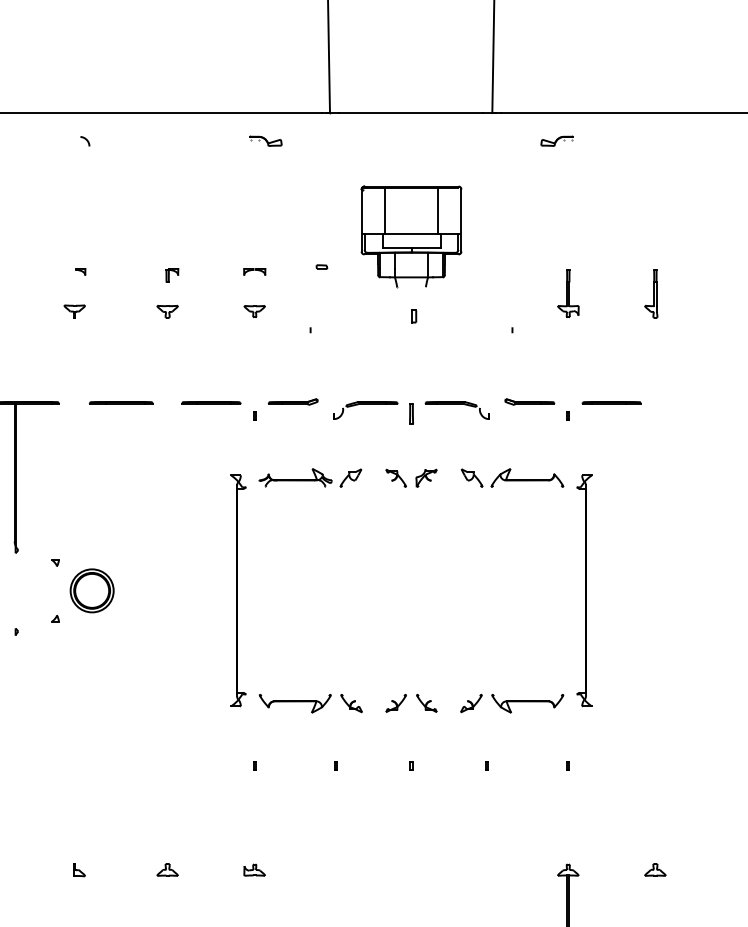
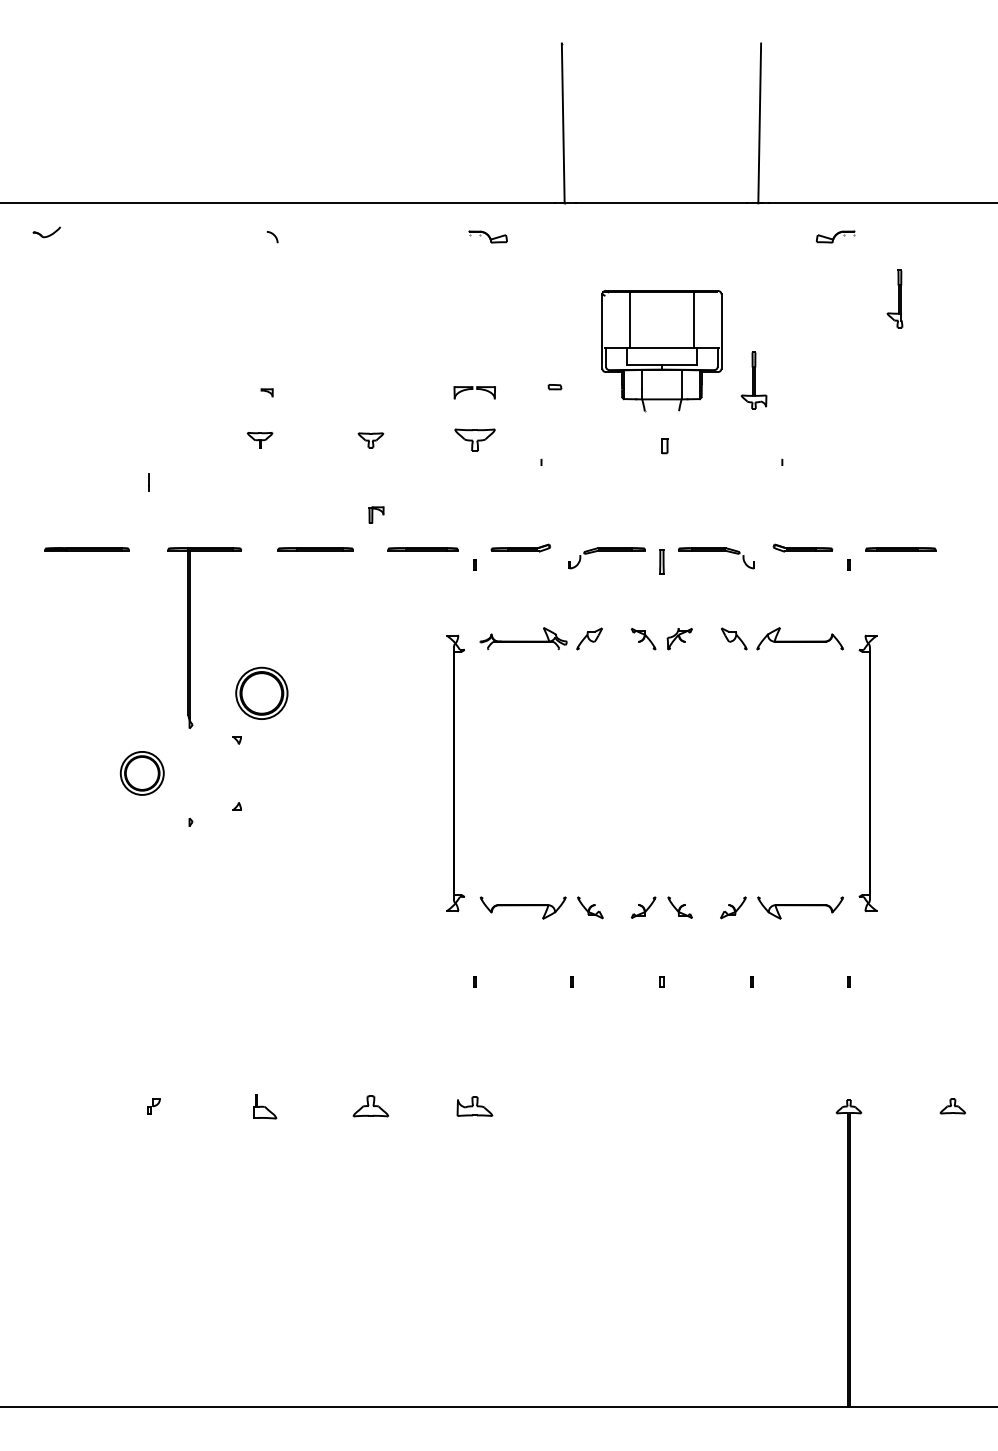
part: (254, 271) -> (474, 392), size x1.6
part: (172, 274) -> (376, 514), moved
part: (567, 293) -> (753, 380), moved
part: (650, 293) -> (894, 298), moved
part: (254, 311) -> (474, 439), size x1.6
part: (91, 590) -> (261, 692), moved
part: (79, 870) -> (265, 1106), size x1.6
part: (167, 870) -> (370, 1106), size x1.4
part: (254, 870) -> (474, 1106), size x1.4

========

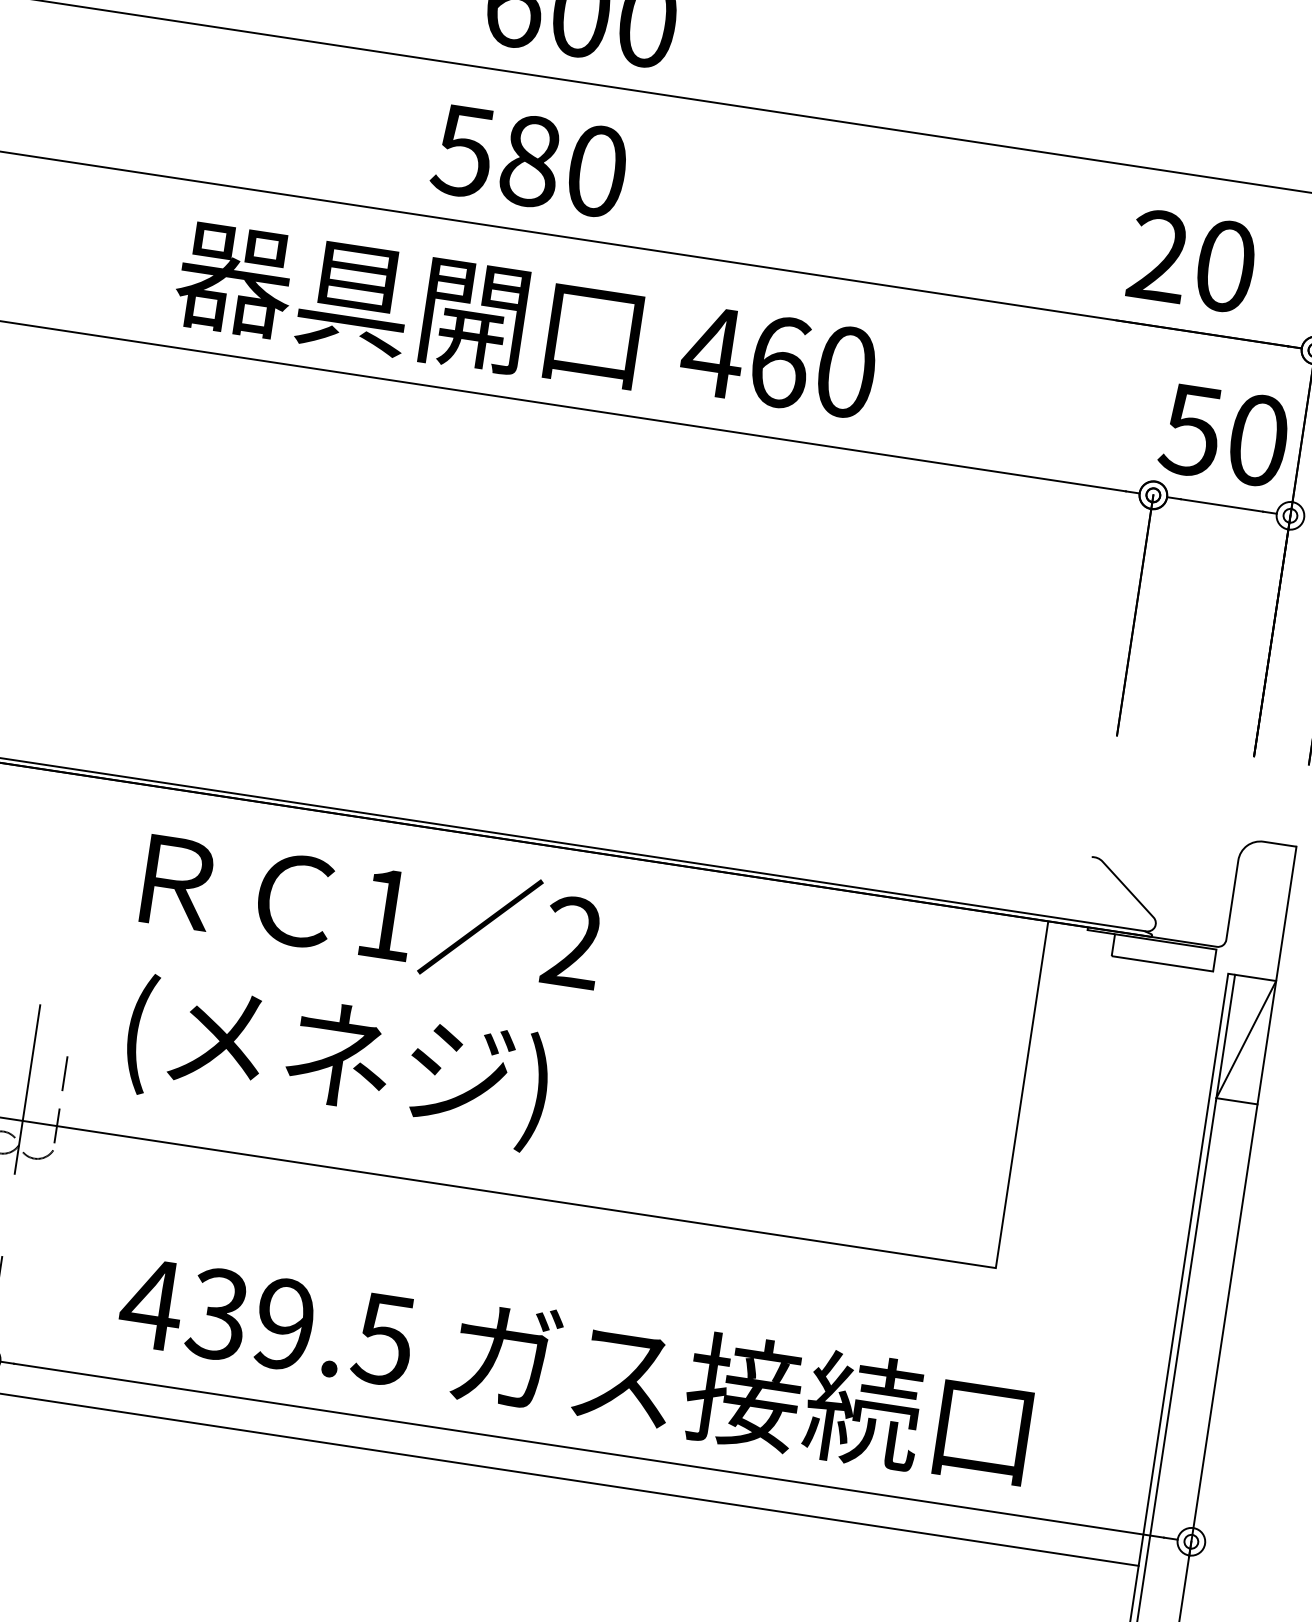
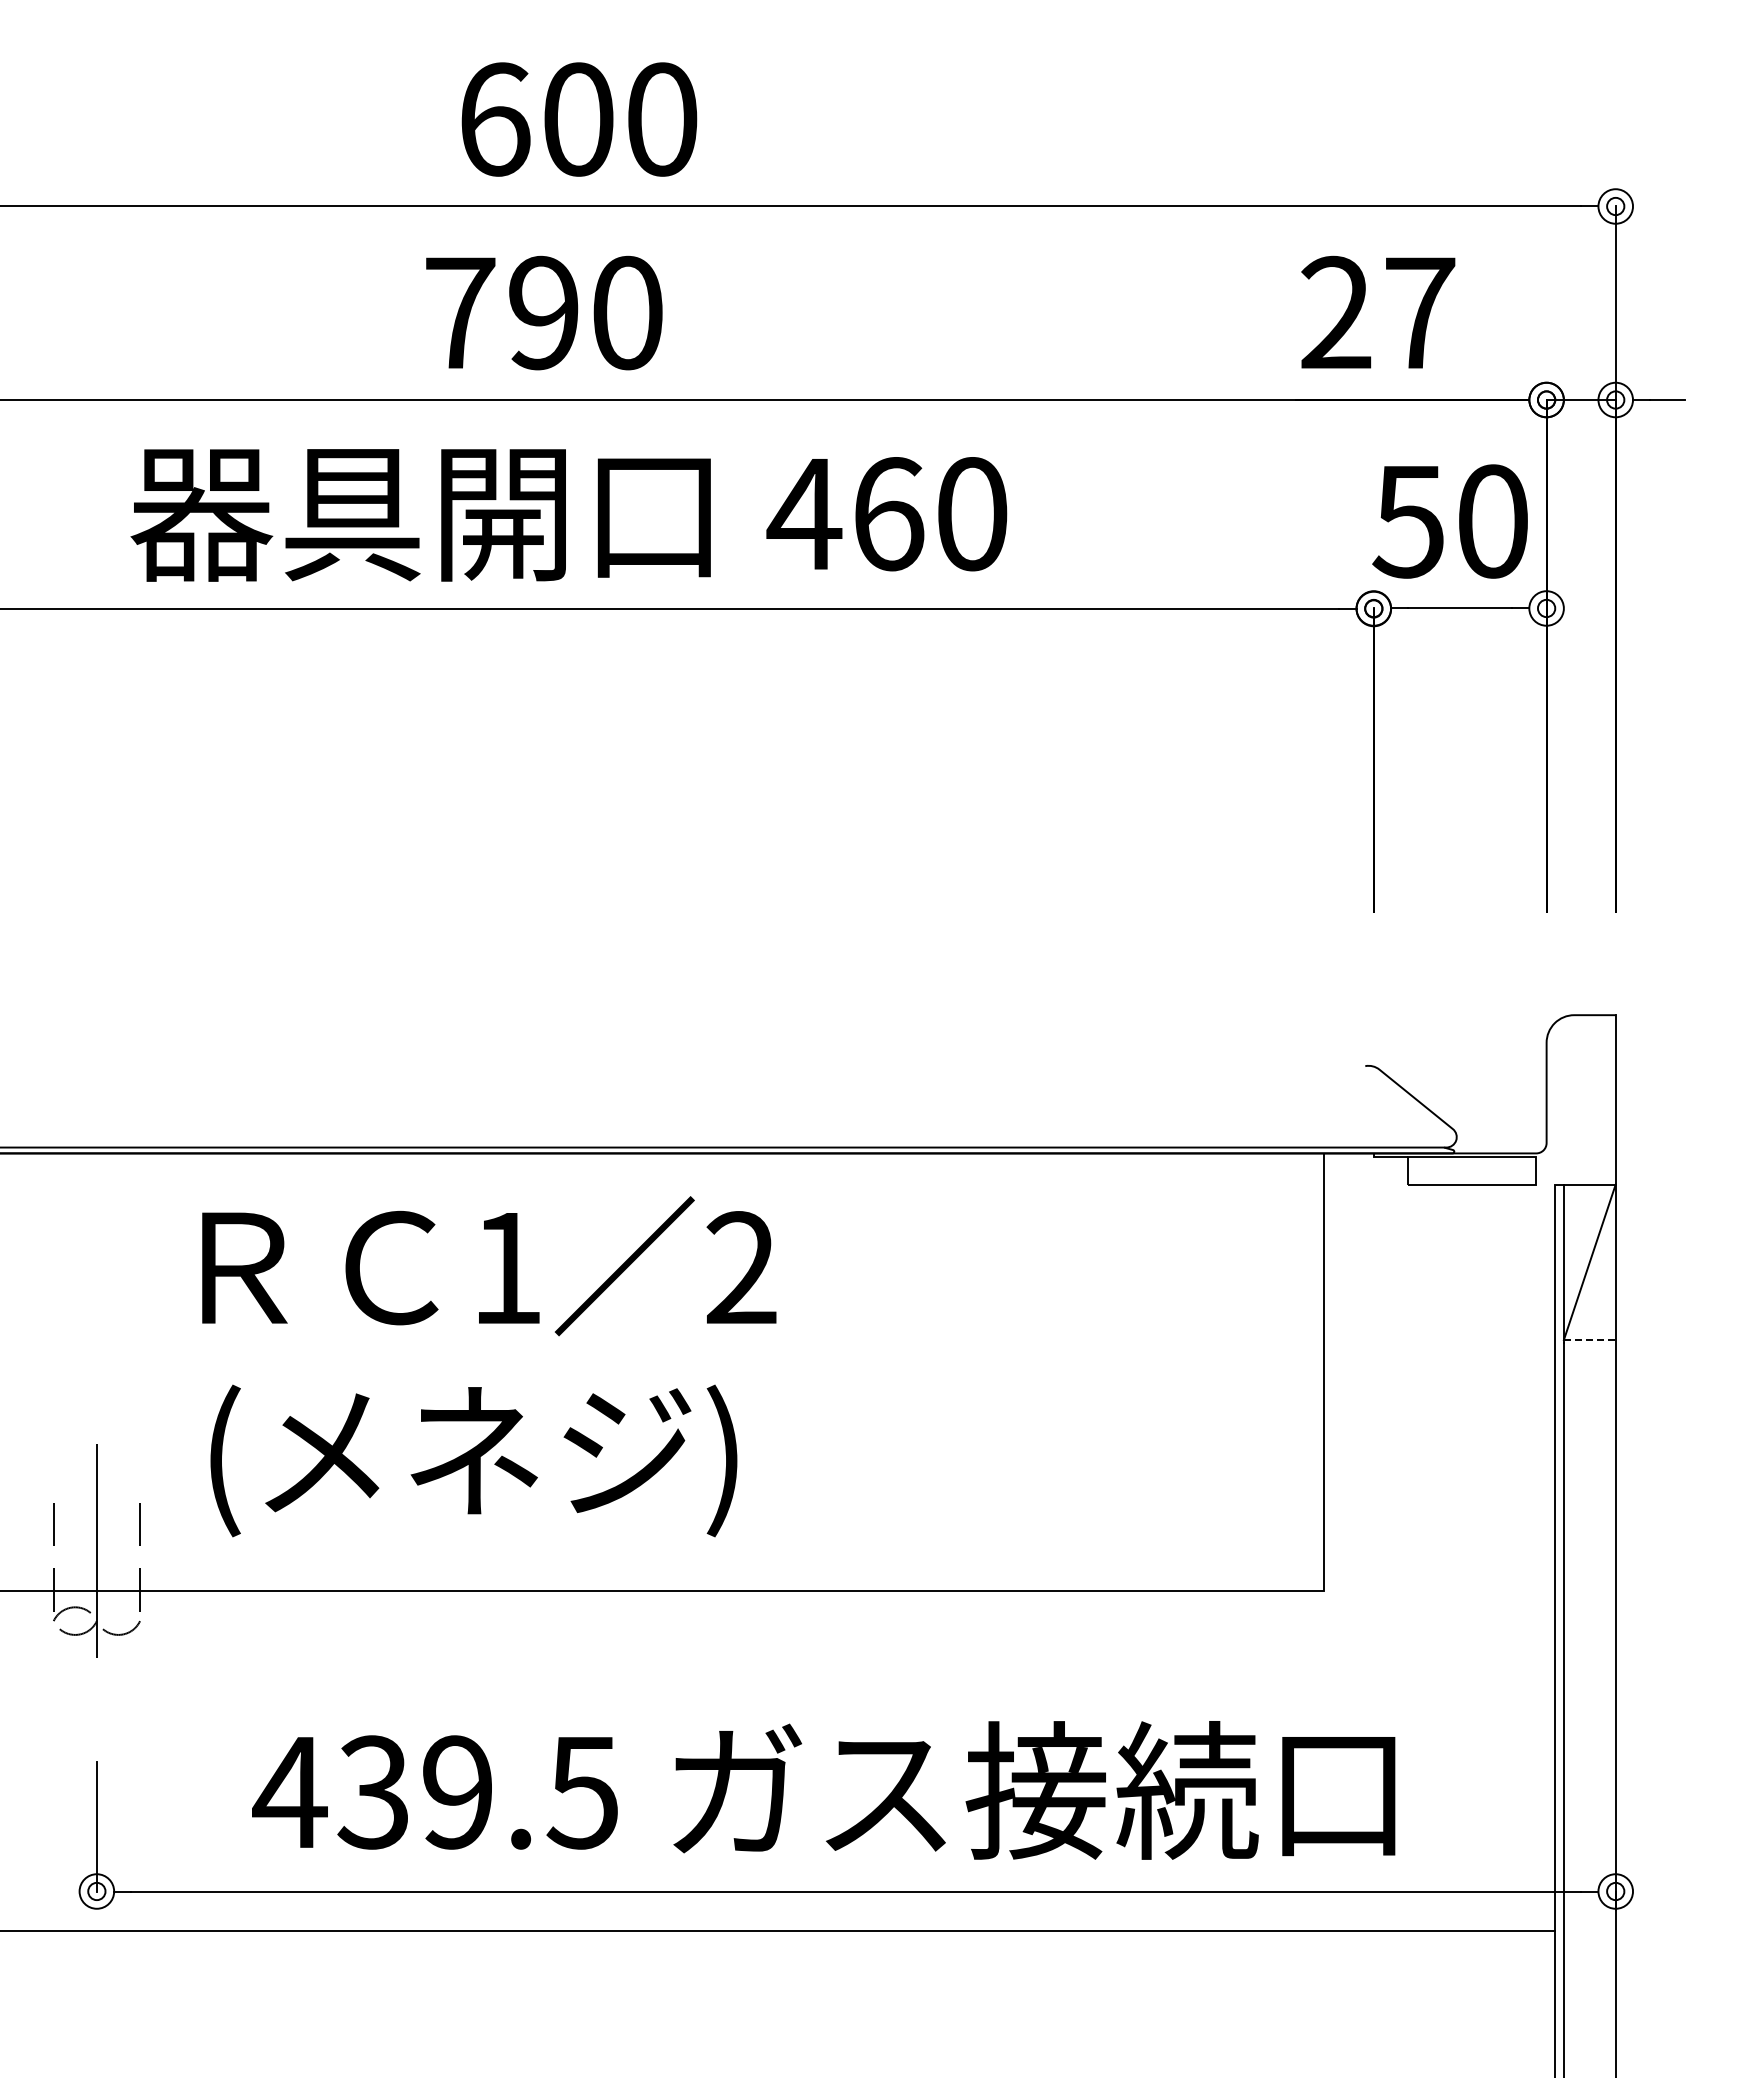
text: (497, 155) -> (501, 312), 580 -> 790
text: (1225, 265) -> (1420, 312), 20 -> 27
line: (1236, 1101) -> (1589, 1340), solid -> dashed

========

= WHAT THIS TASK INVOLVES =
Output the lines of the records above exactly as they appear, from the line containing "part: (254, 271) -> (474, 392), size x1.6" through the line containing "part: (254, 870) -> (474, 1106), size x1.4".

= SOLVED EXERCISE =
part: (254, 271) -> (474, 392), size x1.6
part: (172, 274) -> (376, 514), moved
part: (567, 293) -> (753, 380), moved
part: (650, 293) -> (894, 298), moved
part: (254, 311) -> (474, 439), size x1.6
part: (91, 590) -> (261, 692), moved
part: (79, 870) -> (265, 1106), size x1.6
part: (167, 870) -> (370, 1106), size x1.4
part: (254, 870) -> (474, 1106), size x1.4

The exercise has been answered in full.